Despite Jessie's obvious maturity in comparison to other kids her age, there seems to be no negative emotional effects from having an exceptional brother. In many cases a sibling (or siblings) of a special child will need psychological counseling at some point before their adult years. The only down side that we know of is that our daughter is fully aware of the financial burden and somewhat aware of the emotional strain from caring for her brother.

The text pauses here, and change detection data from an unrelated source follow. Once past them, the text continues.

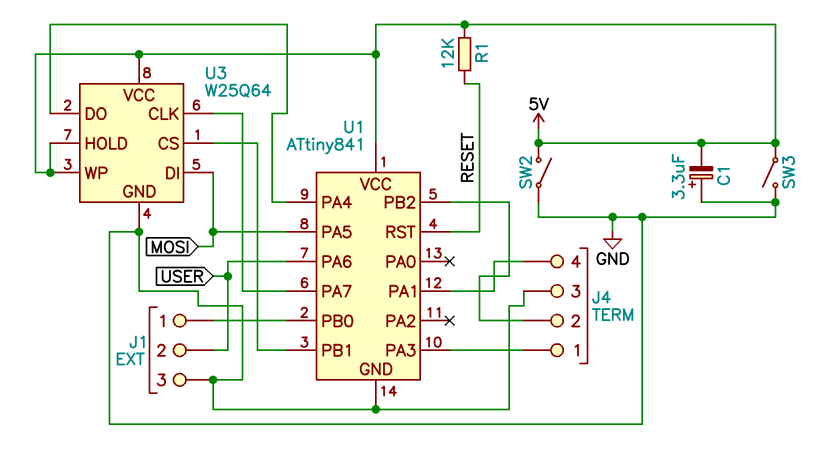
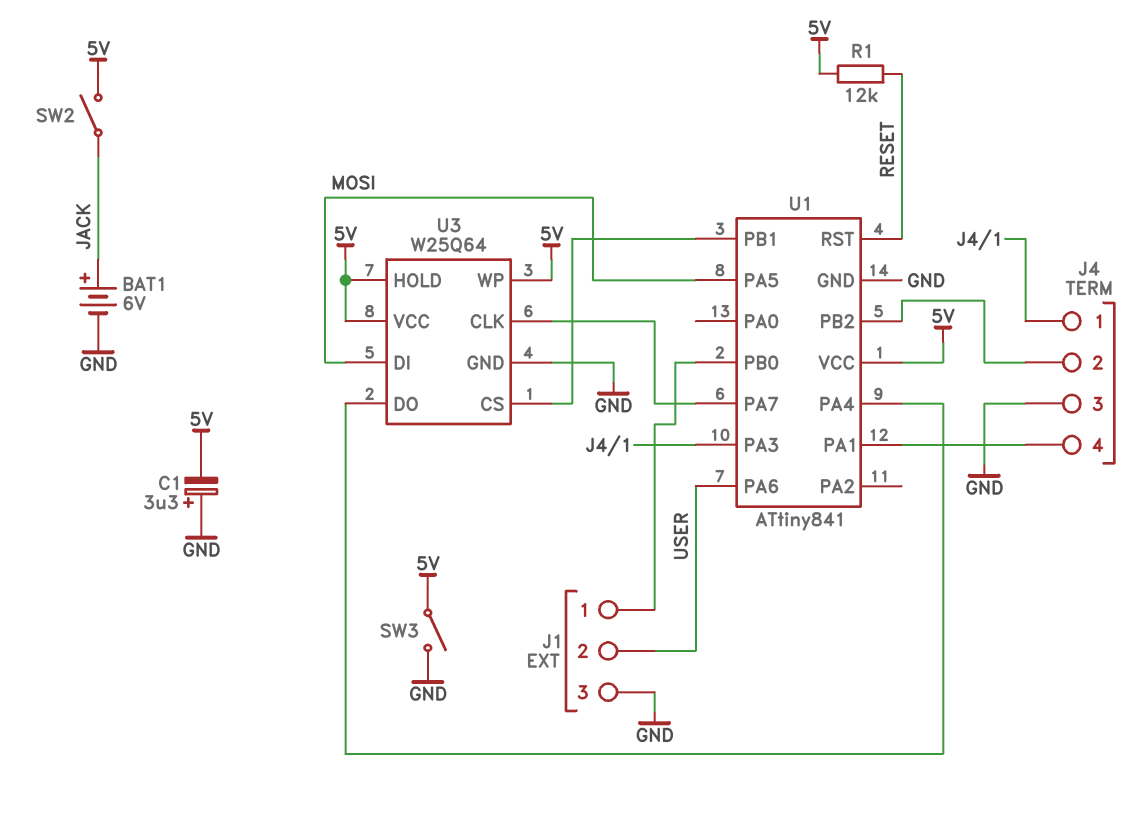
BAT1: none -> 6V (plus JACK, minus GND)
SW2: switch (5V, GND) -> switch (5V, JACK)

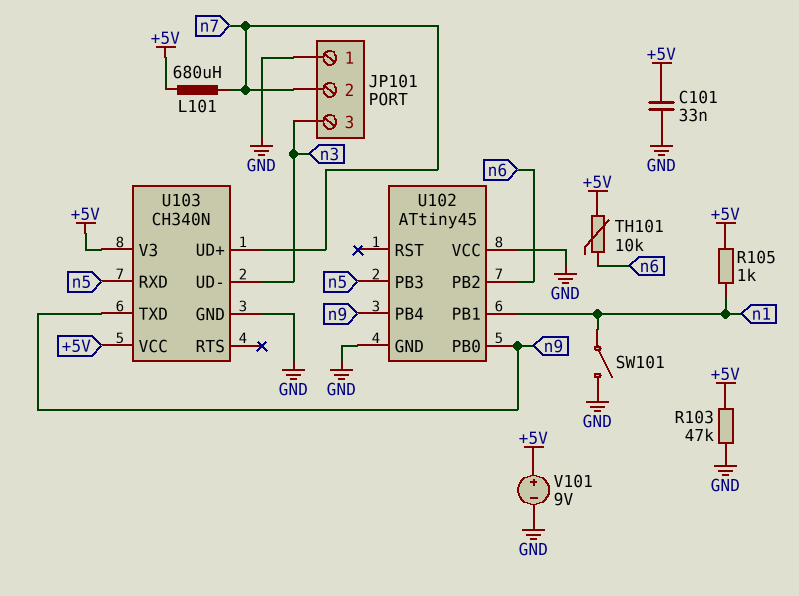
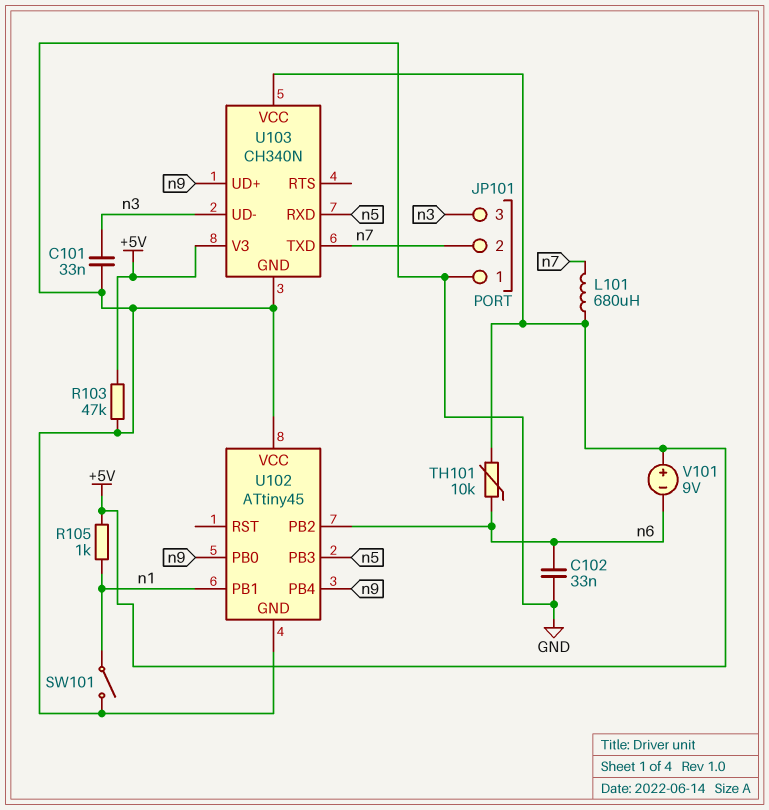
C101: 33nF (+5V, GND) -> 33nF (GND, n3)
C102: none -> 33nF (GND, n6)
U103 pin TXD: n9 -> n7
U103 pin UD+: n7 -> n9
V101: 9V (plus +5V, minus GND) -> 9V (plus +5V, minus n6)

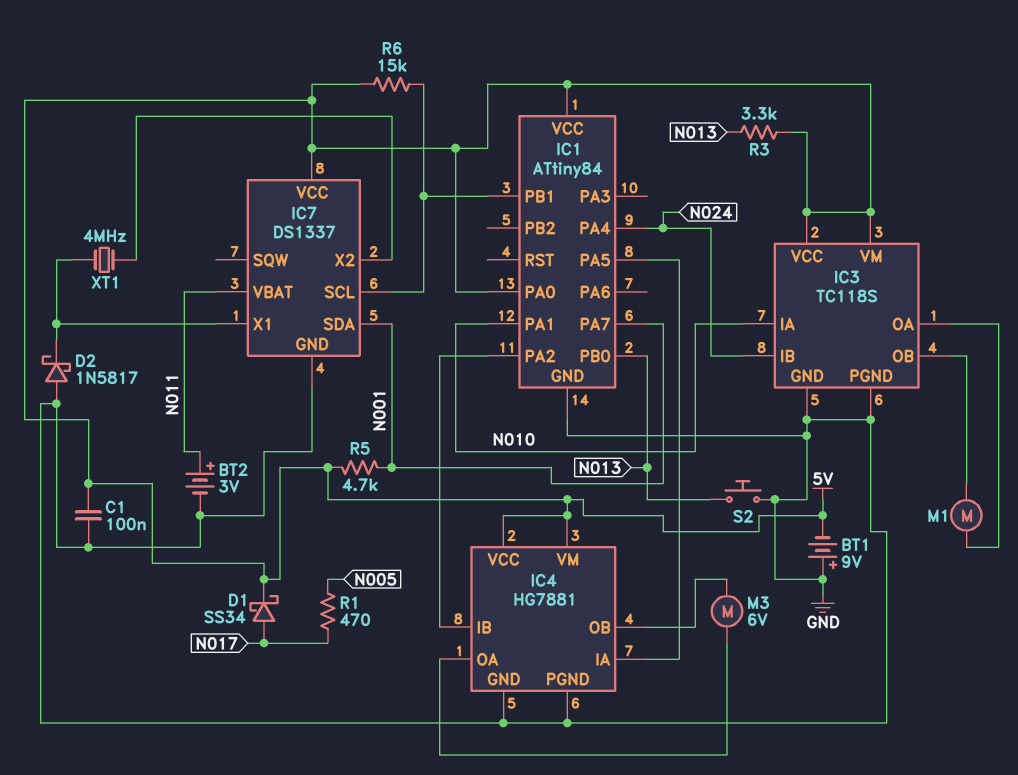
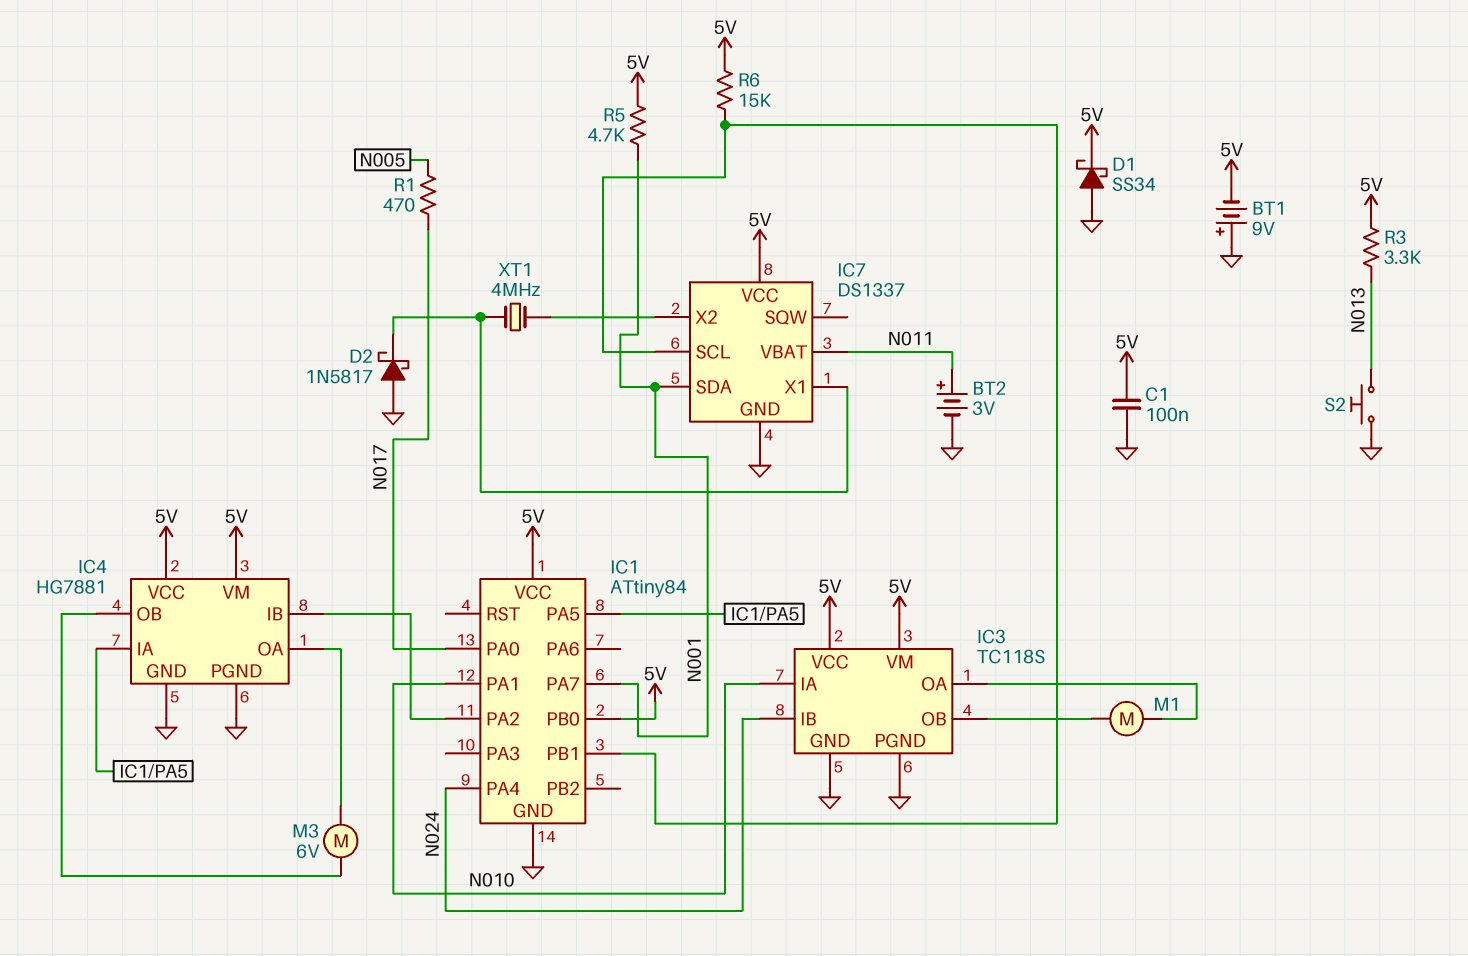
D1: schottky SS34 (A N017, K 5V) -> schottky SS34 (A GND, K 5V)
IC1 pin PA0: 5V -> N017
IC1 pin PB0: N013 -> 5V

Have I frightened you away yet? Are you still reading? Honest to God my intentions are not to impart guilt nor remorse. Of all the things we could accomplish by writing about our lives with Ben, awareness would top the list. And with awareness comes creativity, thought, and hopefully positive change. There is a higher purpose for writing what I did today but you must come back tomorrow to find out what it is. As you saw in the title, I have an idea....


Andre Rodriguez said...

I'll be back.

Anonymous said...

I will be here tomorrow then!

Christina said...

I am always reading, never giving up and always sending you every possible ounce of good vibrations your way.

Ben and Bennie said...

Thanks Christina. We hurt. We fucking hurt like there is no end to hurt right now.

Robin W. said...

It's been a while since we've talked but if you'll remember, my husband and I also deal with our special needs daughter and your blog entry describes our life almost exactly. The only differences we have right now are physical as Lauren is mentally ill. Philip and I are also beating the statistics and celebrated 25 years of marriage last month (celebrate not quite the word--more like exchange a card and smile!). Our exhaustion on a daily basis is beyond description--mental and physical. You are right when you say few people really understand. All I offer as encouragement is that somehow God chose us to be parents to these children for some reason--I have to cling to that thought and trust in a higher plan than my own. We have lived on one income for so long now--my van just died in NC at my last art show--long story--we had to hire a lawyer to secure SSI for Lauren--I cashed in all my retirement money to run my own business for a few years; left a long time career; the list goes on . . . anyone else reading this: Bennie's honesty and sharing is meaningful and needed. Just know Bennie, that I can identify with this post so closely that I'm in tears--hugs and all my best--maybe we'll catch up at another art show one day!

Robin W.

Kyla said...

Sometimes I wonder if the pre-KayTar me would recognize me now!

I'm always, always rooting for you guys. Can't wait to hear the idea.

JDaniel4's Mom said...

My cousin Tom posted your blog link. I am so glad he did. It has been eye opening to read about what you have been going through.

Ben and Bennie said...

Thanks everyone for the thoughts and links!